There is still a lot of fog surrounding the new requirements: can developers offer the in-app purchase and an external purchase option? What will Apple say if developers start charging more for the in-app purchase? Will Apple even allow alternative payment methods at all?
Obviously, this affects the eBook apps more than any other market. Most developers are used to giving Apple the required 30% but apps like Kindle, Nook, Kobo and the premature Sony Reader will never make profit with those rules. We covered that more in-depth in an earlier article.
Ultimately, Apple may piss off the wrong company causing a catastrophic drop in their cool factor. If Sony decided to leave iTunes we’d lose access to artists like Kings of Leon, Christina Aguilera, Leona Lewis, Britney Spears, Justin Timberlake, the list goes on. We’re guessing that most major artists require their music to be in iTunes so Sony would need to show them that whatever they’re doing is better than iTunes. (Crap, that didn’t go according to plan. Well, let’s switch to NBC.)
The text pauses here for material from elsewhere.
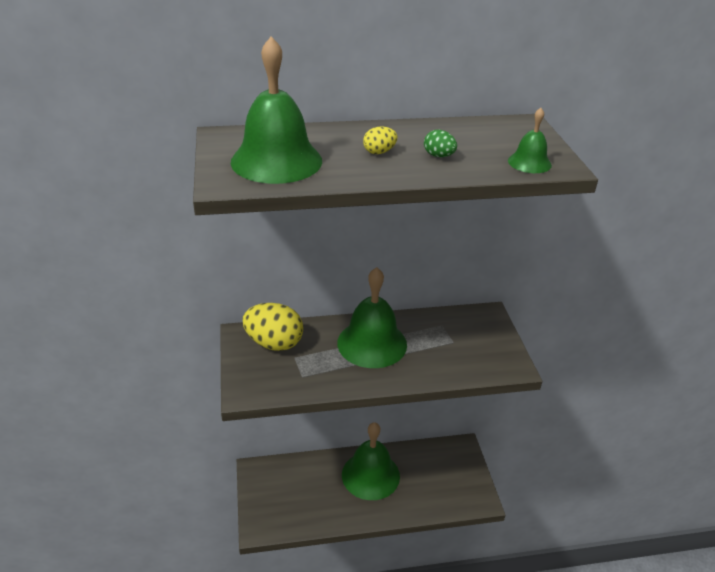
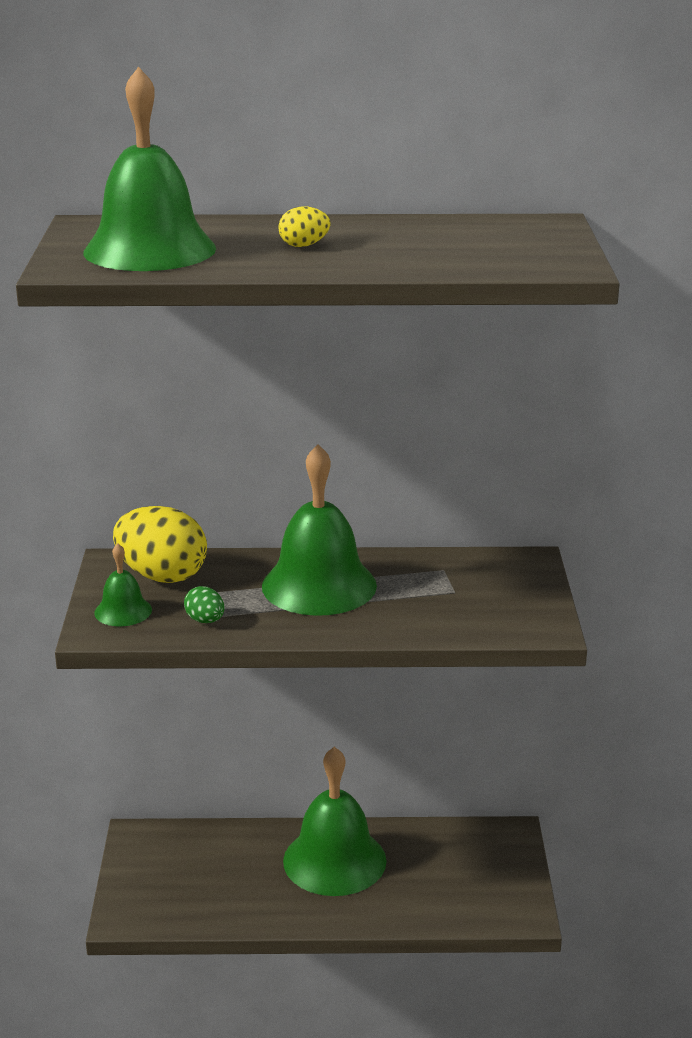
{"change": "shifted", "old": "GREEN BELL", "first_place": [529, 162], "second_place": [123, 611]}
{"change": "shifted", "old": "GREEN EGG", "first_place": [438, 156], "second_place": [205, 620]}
NBC Universal has been in and out of the iTunes Store several times since the introduction of downloadable TV content. Their current stance is that buying TV episodes for $2 is fine but renting them for $1 on the Apple TV is not okay. Huh? In fact, most studios haven’t migrated to the $1 rental, which still confuses the eager-to-pay mindset I have for TV rentals. NBC Universal has a lot more weight to throw around now that Comcast purchased the network. (Oh wait, the court ruling said that they have to make the content available to competitors… where is this article going?)
It looks like we’ve disproved our point and described an Apple that is stronger than ever… but let’s make the final argument anyways: Apple could be discouraging a lot of potential partners by creating terms that will greatly reduce profits, change development directions and negatively affect the consumer experience. We may even find developers removing their apps from the store in the next several months because they can’t turn a profit with Apple’s new rules. If Apple would give up a little control from time to time, they may strengthen their relationships with their developers, improve the available content on the iTunes Store and ensure future reliability… then maybe the consumers will have the user experience we’ve wanted from the beginning.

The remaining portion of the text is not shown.